The report also notes that states are increasingly allowing companies to monetize a variety of tax credits and sales tax exemptions. We generally do not consider this a best practice since monetizing tax incentives often means selling tax credits to another taxpayer at a discount. The tax broker may also take a fee. These practices reduce the amount of the incentive that goes to the intended recipient while the state is on the hook for the full value of the tax break. 

It is almost impossible for any state to ignore the need for selective infrastructure and development incentives to either hold existing companies or attract new enterprises. 

Driving the Bioscience Economy Forward During the COVID-19 Pandemic: Best Practices in State and Regional Bioscience Economic Development Initiatives

State Incentive Offerings

  • 28 states and Puerto Rico offer matching grants for Phase I and II Small Business Innovation Research (SBIR) grants to accelerate early stage development
  • 28 states and Puerto Rico offer tax credits to angel investors or other early-stage fund investors who invest in technology companies including the biosciences
  • 33 states and Puerto Rico offer a manufacturing sales tax exemption on equipment 
  • 30 states and Puerto Rico offer R&D tax credits for product development

Trends

The report describes seven national trends for state bioscience company creation and expansion:

States are building career pathways for future biosciences talent: State workforce programs, community colleges, and universities are expanding programs to expand the supply of qualified workers across the educational spectrum. 

States and regions are implementing an overall supportive regulatory climate to ensure predictable and stable regulatory treatment of bioscience firms.

States and regions are focusing on developing their agricultural, industrial, and environmental bioscience sectors in addition to their biomedical and health sectors.

Physical infrastructure and facilities remain a priority. A variety of public and private partners are coming together in many states to invest in state-of-the-art university research facilities as well as innovation centers that leverage public-private partnerships for early-stage commercialization.

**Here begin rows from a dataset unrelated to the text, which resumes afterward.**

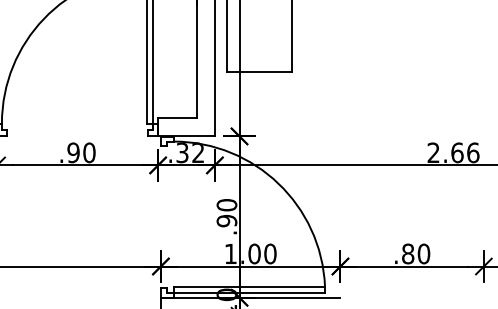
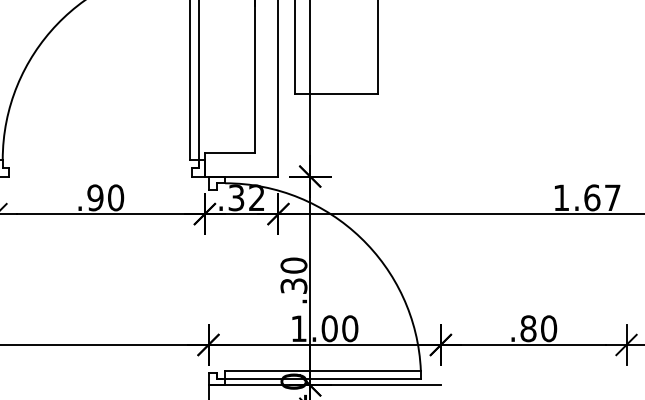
text: (453, 152) -> (587, 197), 2.66 -> 1.67
text: (226, 221) -> (293, 286), .90 -> .30

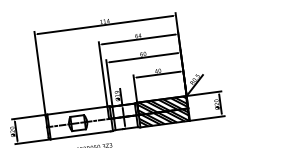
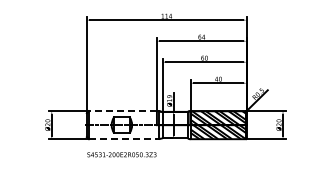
line: (77, 110) -> (122, 111), solid -> dashed
line: (80, 135) -> (122, 139), solid -> dashed

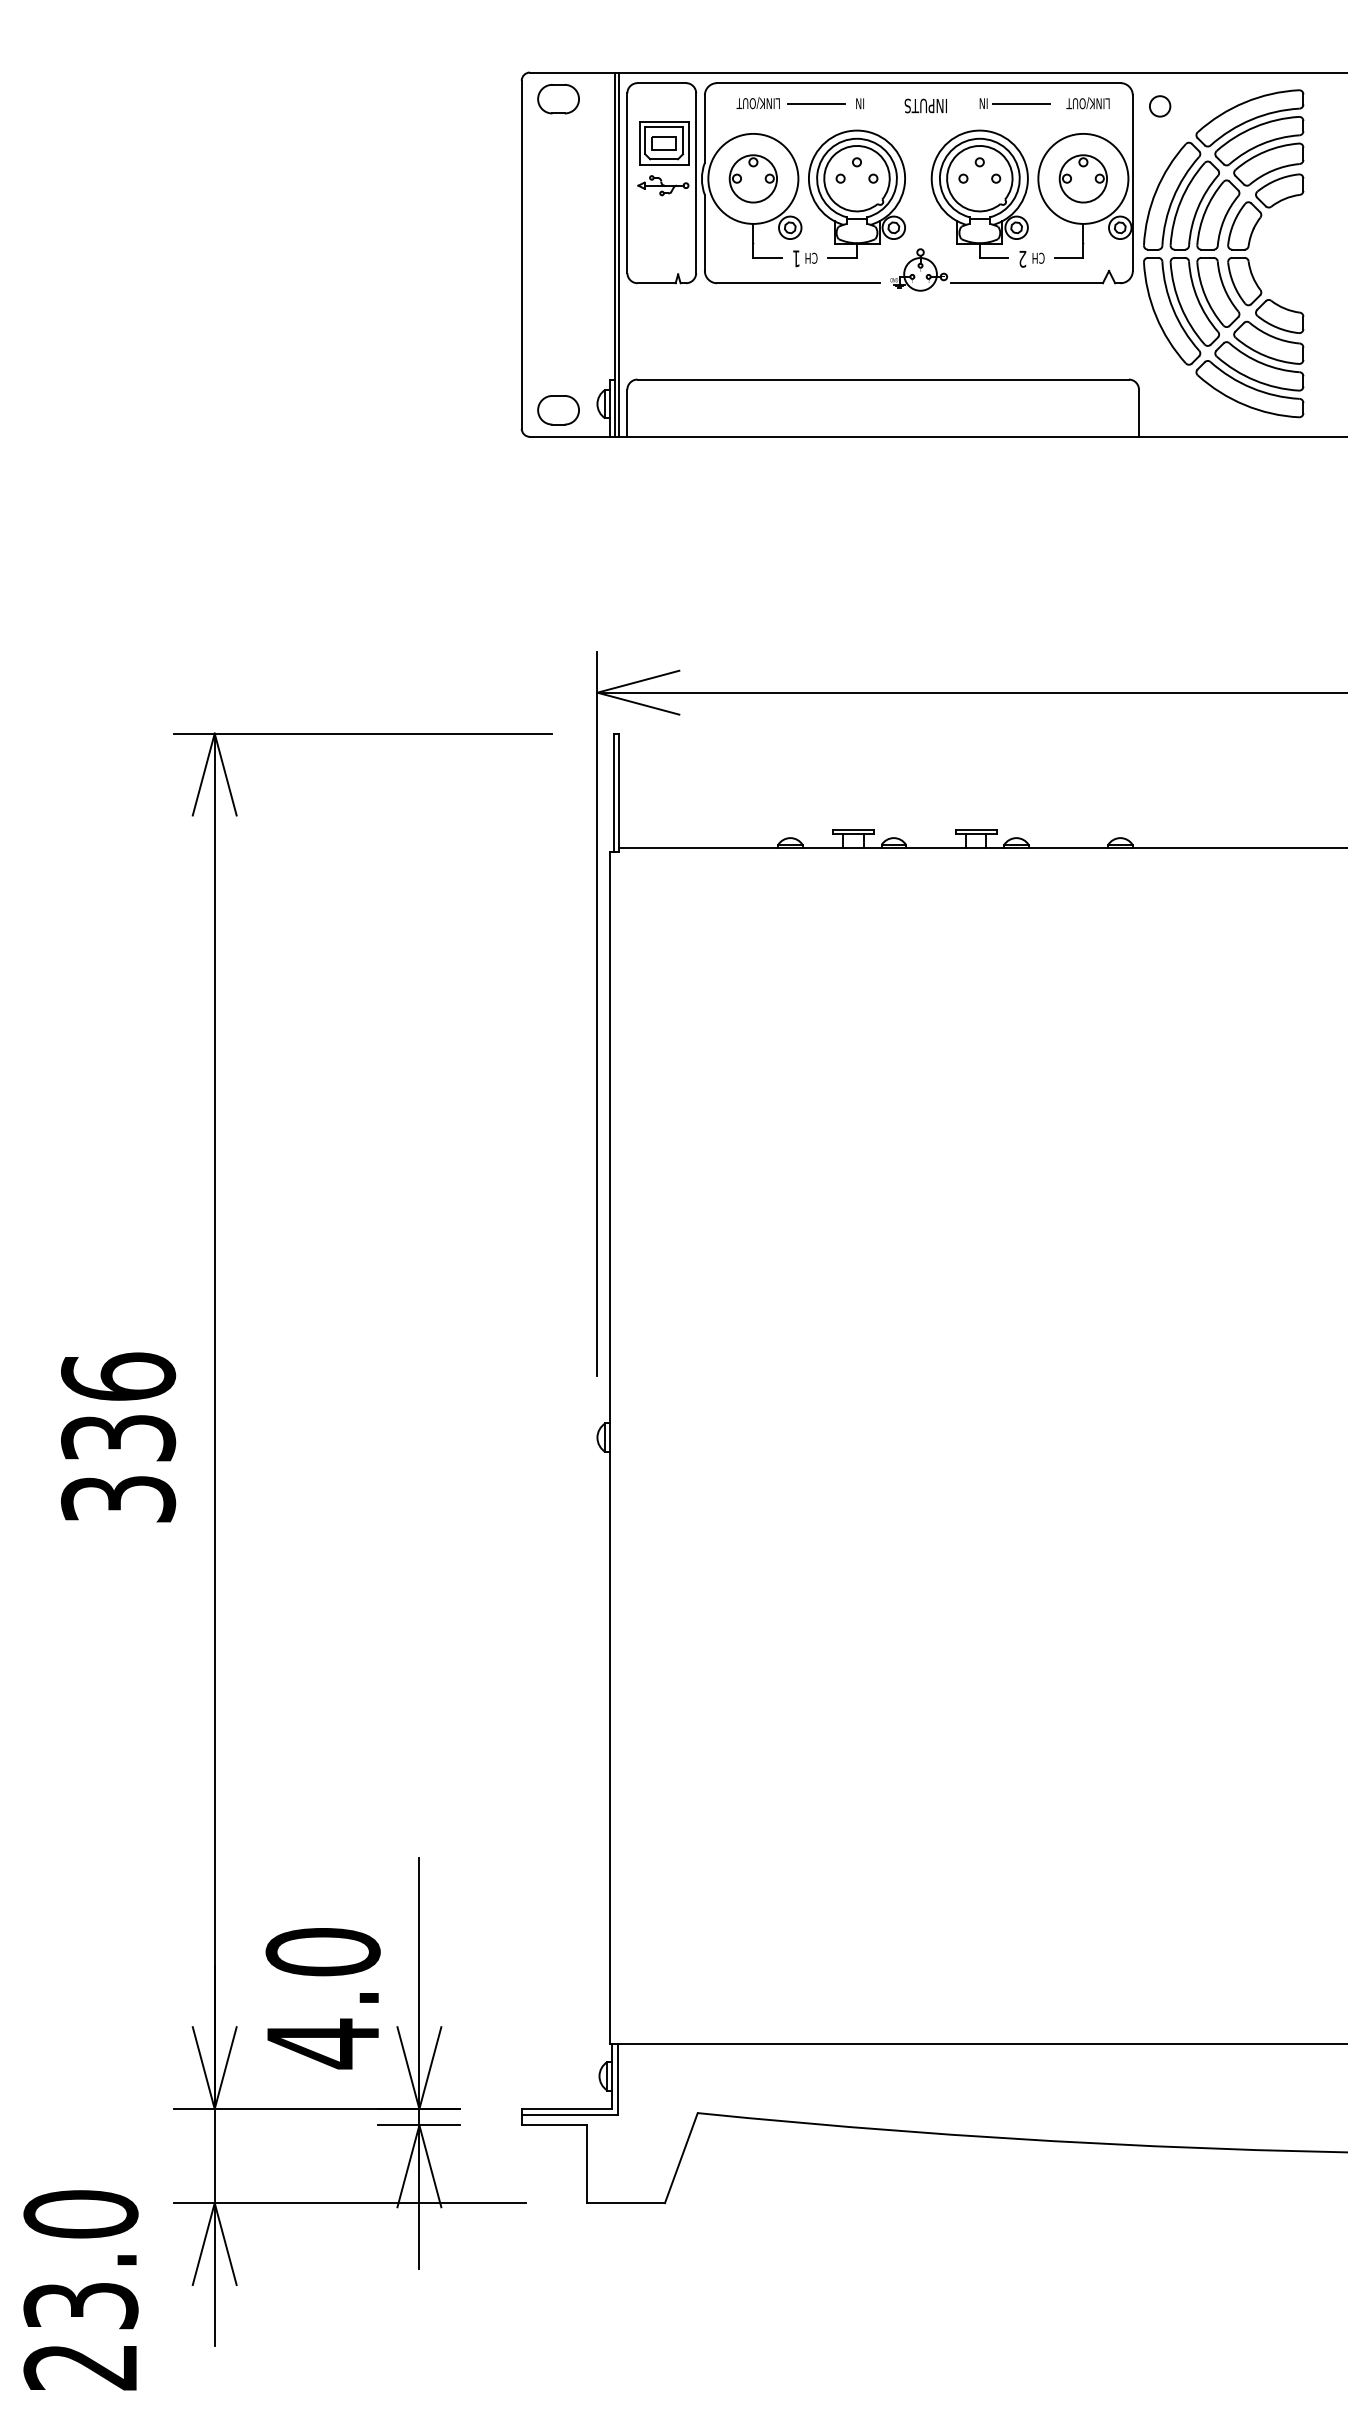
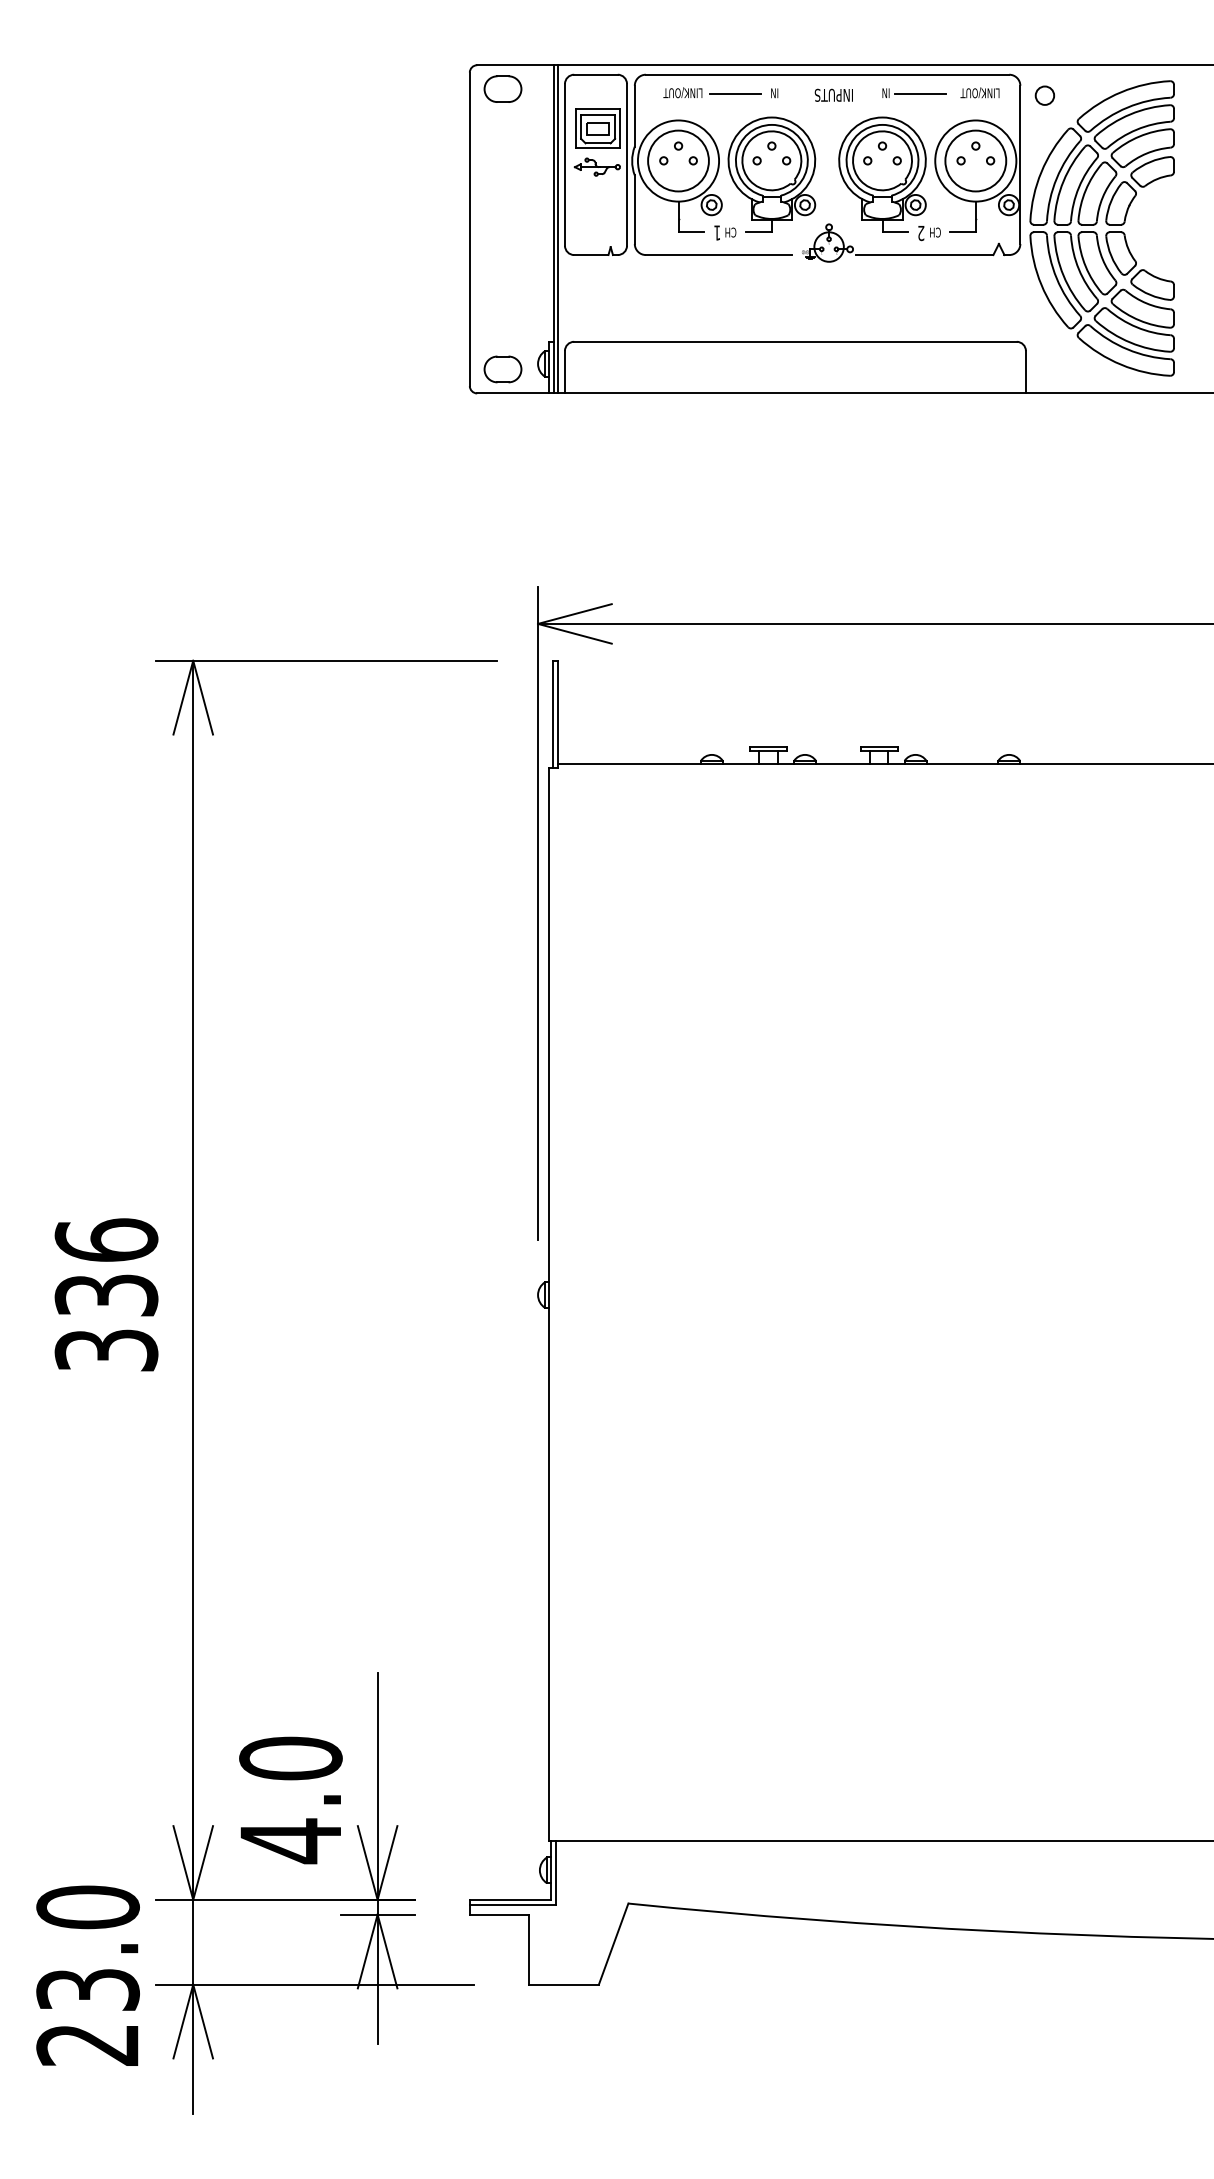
circle: (753, 178) -> (678, 160), size x1.43
circle: (1083, 178) -> (975, 160), size x1.43
text: (80, 2290) -> (87, 1975), moved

Universities and other research centers’ technology transfer efforts are better understood by public agencies. States are making company formation a high priority in partnerships with universities, and include entrepreneurship as part of the technology transfer effort. 

Proximity to academic innovation is a driving influence. Innovation partnership models among industry, academia and state government are taking many forms, with the hope that that they will generate new products and companies and develop into successful bioscience clusters.

Increased focus on biomanufacturing is the future. There is growing interest in adding to the US advanced manufacturing presence using biological systems to produce biomaterials and bio molecules for a variety of applications.